The world economy faces a deep crisis for political reasons. This is not palatable to the conservatives, who once again have a grip on power in the major economies of the world. India is no exception to this conservative mood with the government talking about balancing the budget in stages.
The rich, starting with Mr. Buffet, have realised that in their own interest they have to accept higher taxes so that governments can boost demand. In the pessimistic scenario that now prevails across the globe, the private sector on its own is unlikely to boost investment. Sensing trouble ahead, citizens are saving more for the rainy day, and so consumption demand remains weak. Globally exports growth is weakening. Thus the only source of boosting demand can be government expenditure.

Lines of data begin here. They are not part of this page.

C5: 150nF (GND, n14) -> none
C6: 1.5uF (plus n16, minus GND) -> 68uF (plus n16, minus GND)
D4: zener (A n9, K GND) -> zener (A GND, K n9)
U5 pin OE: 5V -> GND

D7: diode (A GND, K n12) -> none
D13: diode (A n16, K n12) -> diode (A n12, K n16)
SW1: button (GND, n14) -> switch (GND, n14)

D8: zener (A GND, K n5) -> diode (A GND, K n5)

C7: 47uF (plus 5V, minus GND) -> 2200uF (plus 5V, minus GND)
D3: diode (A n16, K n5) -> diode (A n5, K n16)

In France, Mr. Levy, the president of the French association of private enterprises, supported Mr. Buffet's idea. Sixteen of the wealthiest people in France signed a petition urging their government to tax them more. A group of 50 wealthy Germans backed the petition. In Italy, the chief of Ferrari weighed in with support.
Manipulators
The well-off in India avoid paying taxes through both legal and illegal means. They manipulate things to get themselves huge tax concessions and then make even bigger sums through black incomes. The more property one owns the more tax concessions one gets. For instance, income from dividend on shares in companies is exempt. Thus, if the managing director of a big company gets Rs.30 crore as salary, bonuses and so on, but gets Rs.1,000 crore as dividend, the tax liability is only Rs.10 crore. That amounts to a tax rate of 0.01 per cent of the total income. No wonder, less than 3 per cent of the citizens file income tax returns, and India has one of the lowest ratio of direct tax to GDP in the world.

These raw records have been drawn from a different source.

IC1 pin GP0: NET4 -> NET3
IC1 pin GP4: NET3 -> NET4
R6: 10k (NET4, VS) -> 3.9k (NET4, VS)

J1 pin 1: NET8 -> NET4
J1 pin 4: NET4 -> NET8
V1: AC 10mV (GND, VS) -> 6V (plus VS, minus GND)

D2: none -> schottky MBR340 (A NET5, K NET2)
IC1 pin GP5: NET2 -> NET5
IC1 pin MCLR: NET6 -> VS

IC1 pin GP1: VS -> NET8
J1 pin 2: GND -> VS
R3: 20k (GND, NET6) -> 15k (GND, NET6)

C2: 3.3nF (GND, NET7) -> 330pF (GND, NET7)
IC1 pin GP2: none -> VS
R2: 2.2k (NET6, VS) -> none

Today, Indian corporates (less than 0.1 per cent of the population) control 20 per cent of the national income, much more than what the 50 per cent of the population that is dependent on agriculture make. The legal exemptions they enjoy, called ‘tax expenditures,' amount to over Rs.5 lakh crore. Add to this the black incomes these corporates generate annually, and their incomes turn out to be astronomical. The corporates pay an average tax of 23 per cent of their legally declared taxable incomes, whereas they should be paying about 33 per cent.
So the Indian rich need not ask for a tax rate increase. They only have to allow the government to eliminate ‘tax expenditures' and to voluntarily stop generating black incomes. This will more than double tax collections, which could give a big boost to the slowing Indian economy.
(The author is with the Centre for Economic Studies and Planning, School of Social Sciences, Jawaharlal Nehru University, New Delhi.